A Corte Especial decidiu que a intimação pessoal do devedor é requisito indispensável para a incidência da multa, reafirmando a validade da Súmula 410/STJ que havia sido consolidada sob a lógica do CPC/1973, em um contexto processual distinto, o que intensificou o debate sobre sua compatibilidade com o CPC/2015, especialmente diante da valorização da intimação na pessoa do advogado como regra geral no cumprimento de sentença.
Apesar disso, o Superior Tribunal de Justiça entendeu pela sua manutenção, a partir de uma leitura sistemática do CPC/2015, nos seguintes termos:
art. 513: estabelece que, em regra, o cumprimento de sentença se dá com intimação do advogado, mas não afasta hipóteses que exijam ciência direta da parte;
art. 771: autoriza a aplicação subsidiária das normas do processo de execução, permitindo adaptações conforme a natureza da obrigação;
art. 815: reforça que, nas obrigações de fazer ou não fazer, a atuação do devedor é pessoal, justificando a necessidade de sua ciência inequívoca.

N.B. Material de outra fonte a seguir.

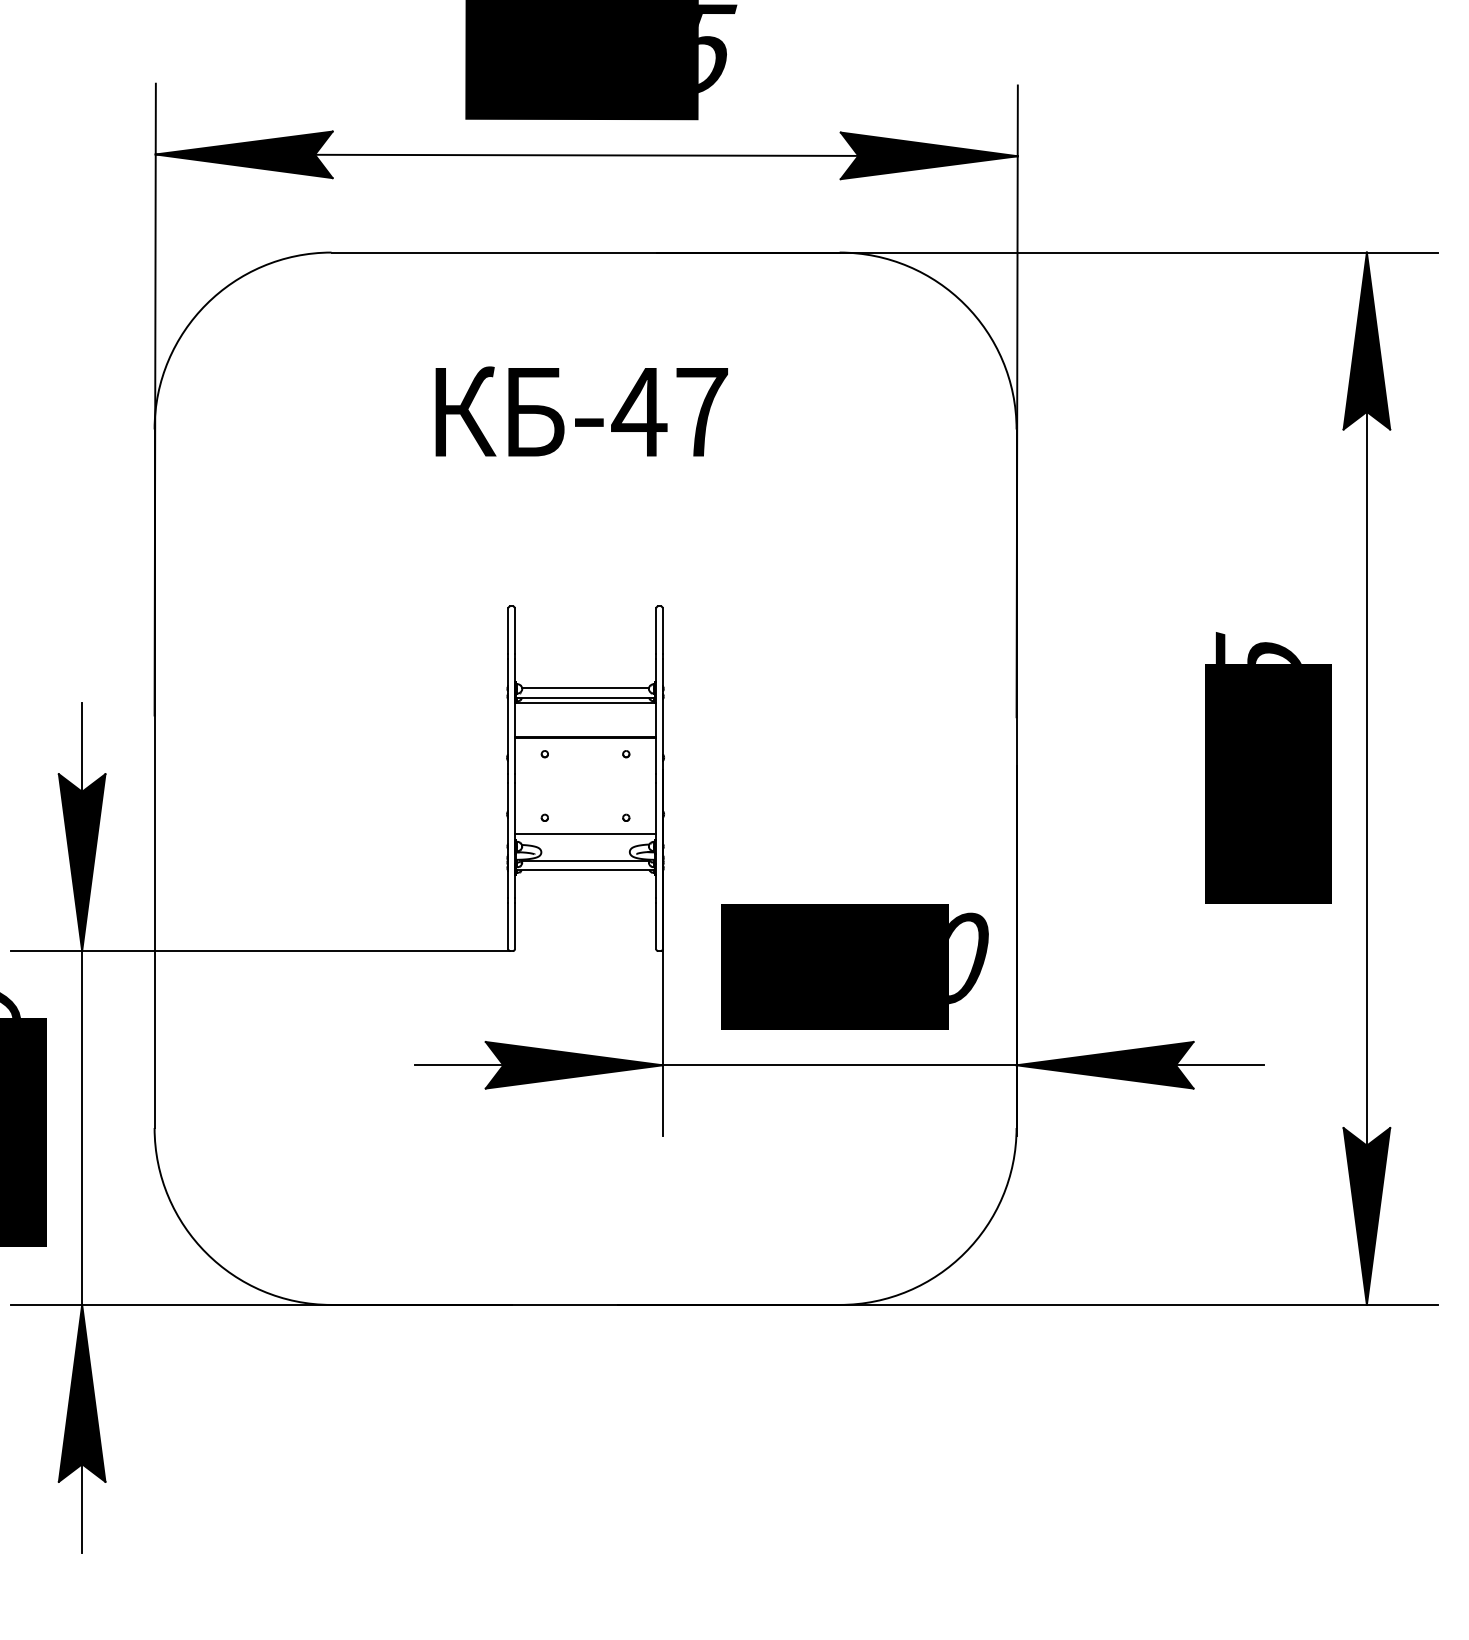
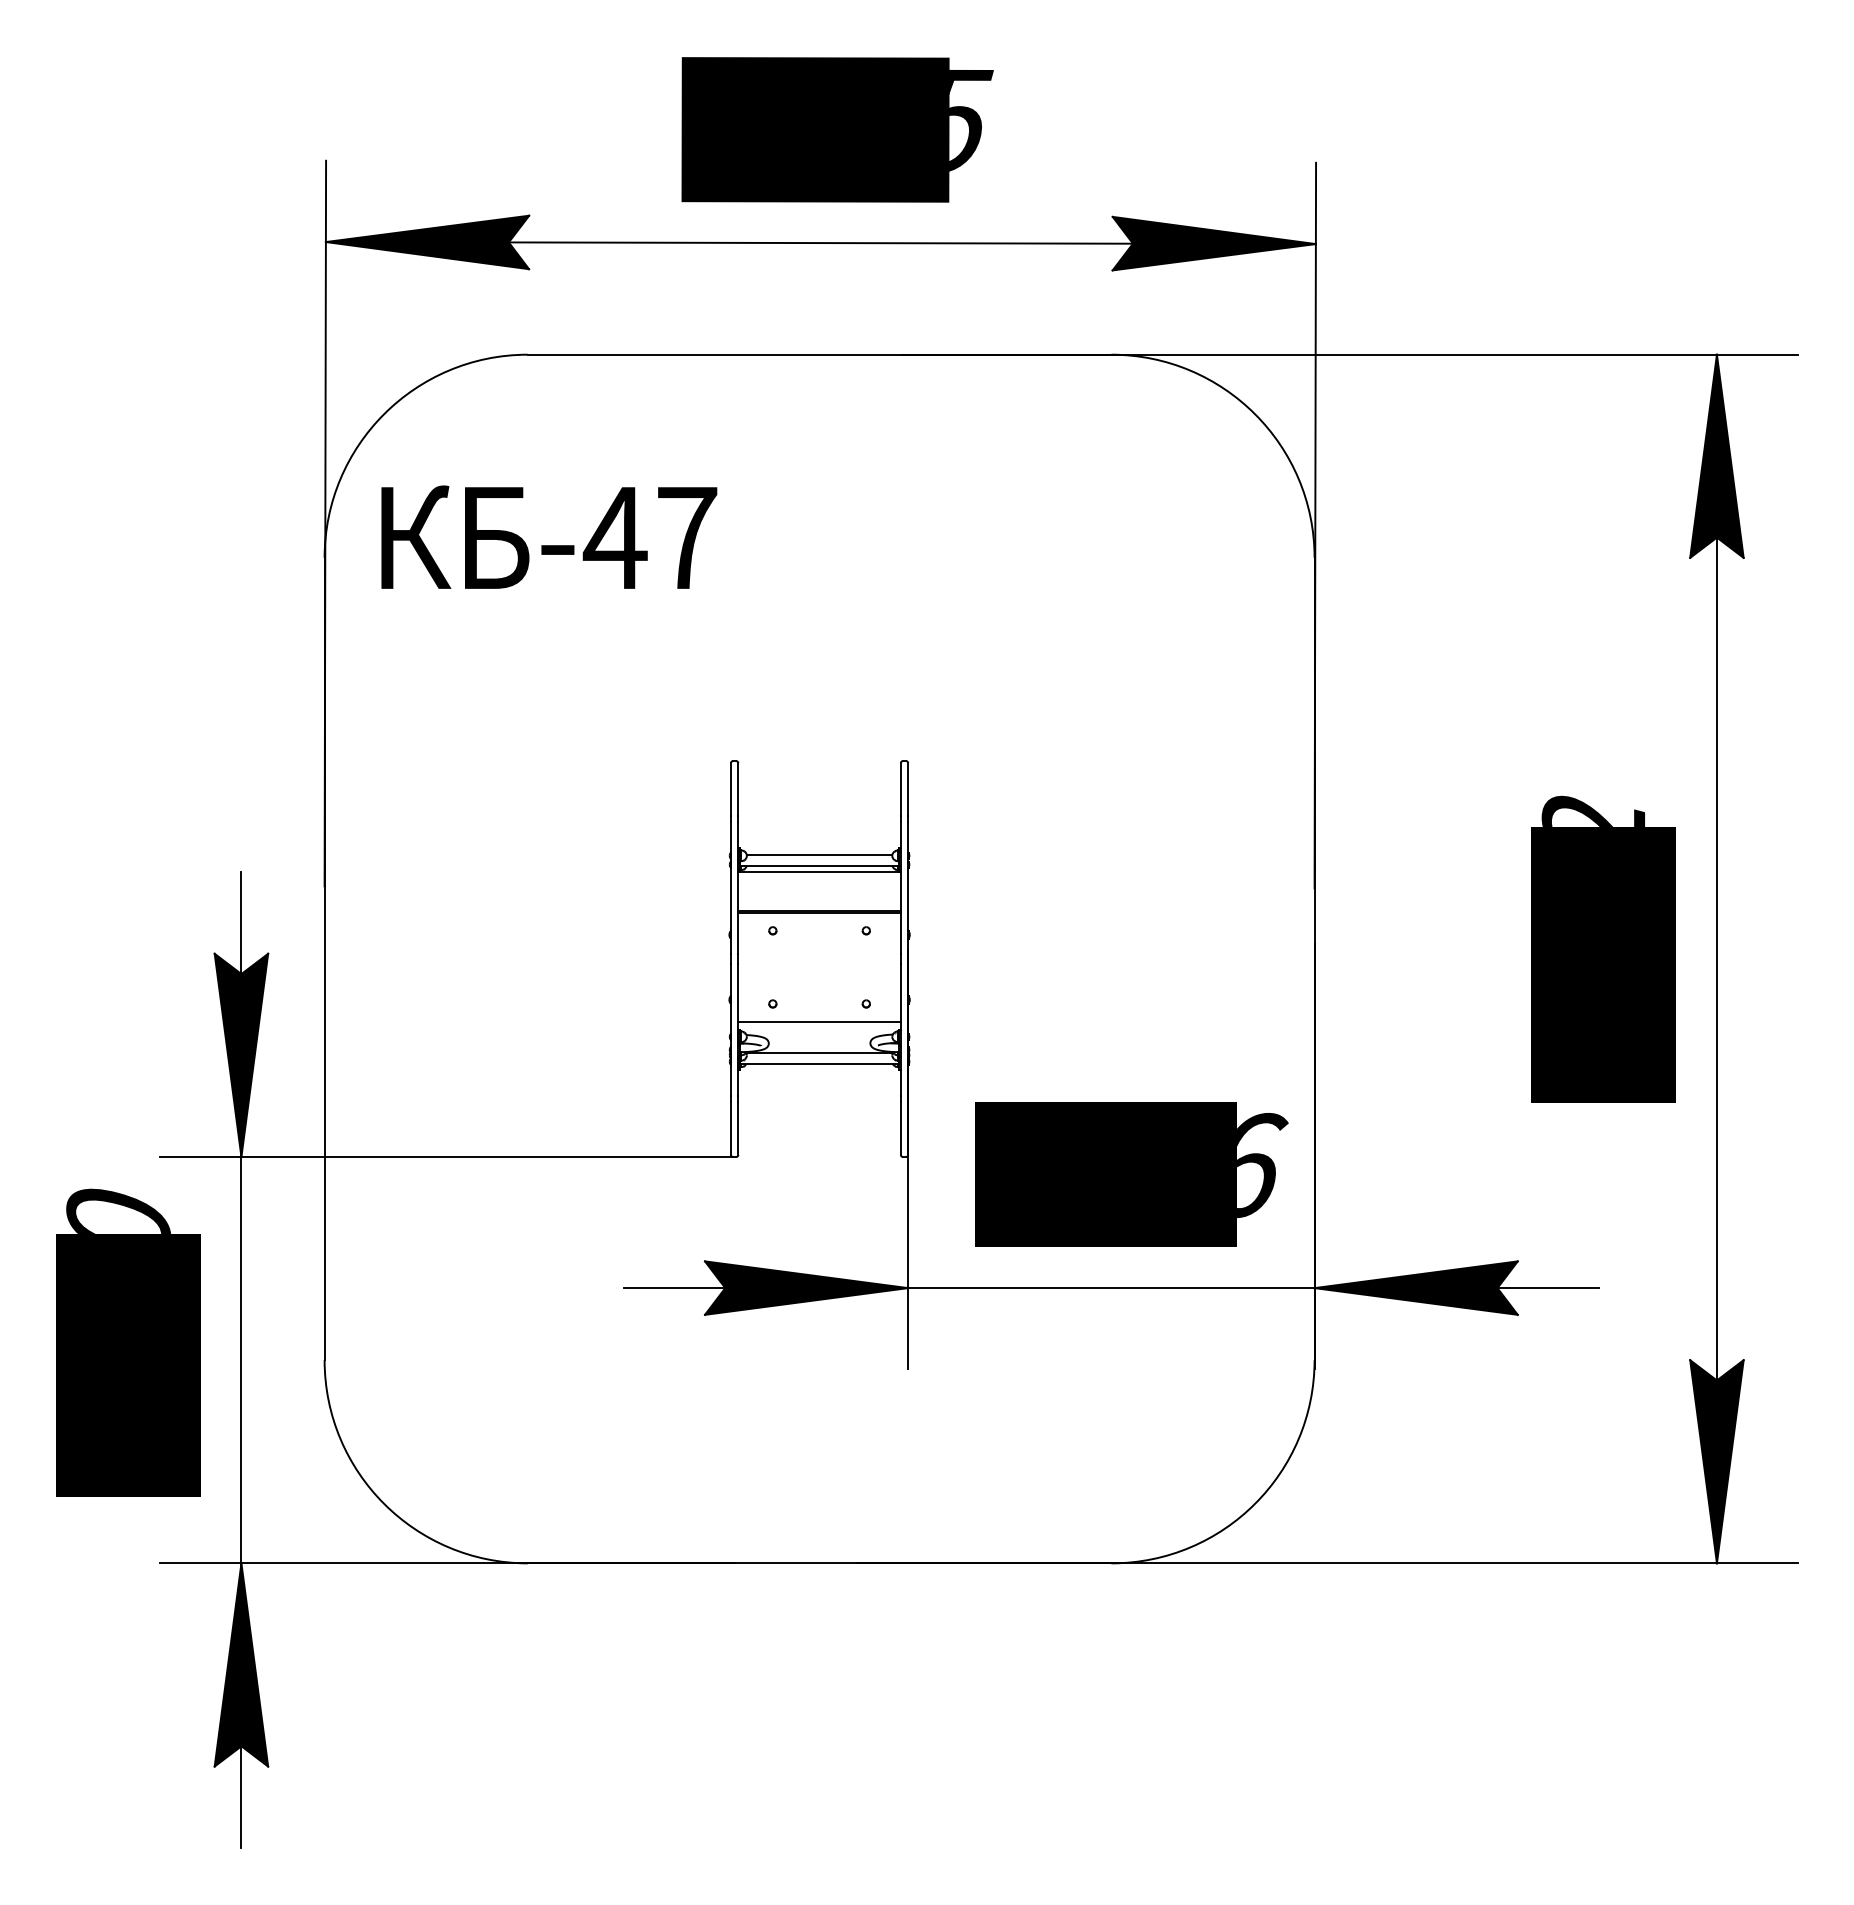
text: (582, 410) -> (549, 536), moved
text: (1258, 647) -> (1592, 808), 2975 -> 2282
text: (971, 958) -> (1262, 1165), 1000 -> 1166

A partir dessa interpretação combinada, o Tribunal concluiu que a intimação pessoal permanece indispensável para legitimar a incidência das astreintes, em razão da natureza e dos efeitos da medida coercitiva.
O Tribunal também destacou que a multa coercitiva não pode ser aplicada de forma automática, sendo necessária a comprovação da efetiva ciência do devedor, como condição de legitimidade da penalidade.
Na prática, o precedente impõe cautela redobrada na fase de cumprimento de sentença:
O julgamento, embora vinculante, evidencia divergência interna no Tribunal, o que sinaliza possível evolução futura do entendimento.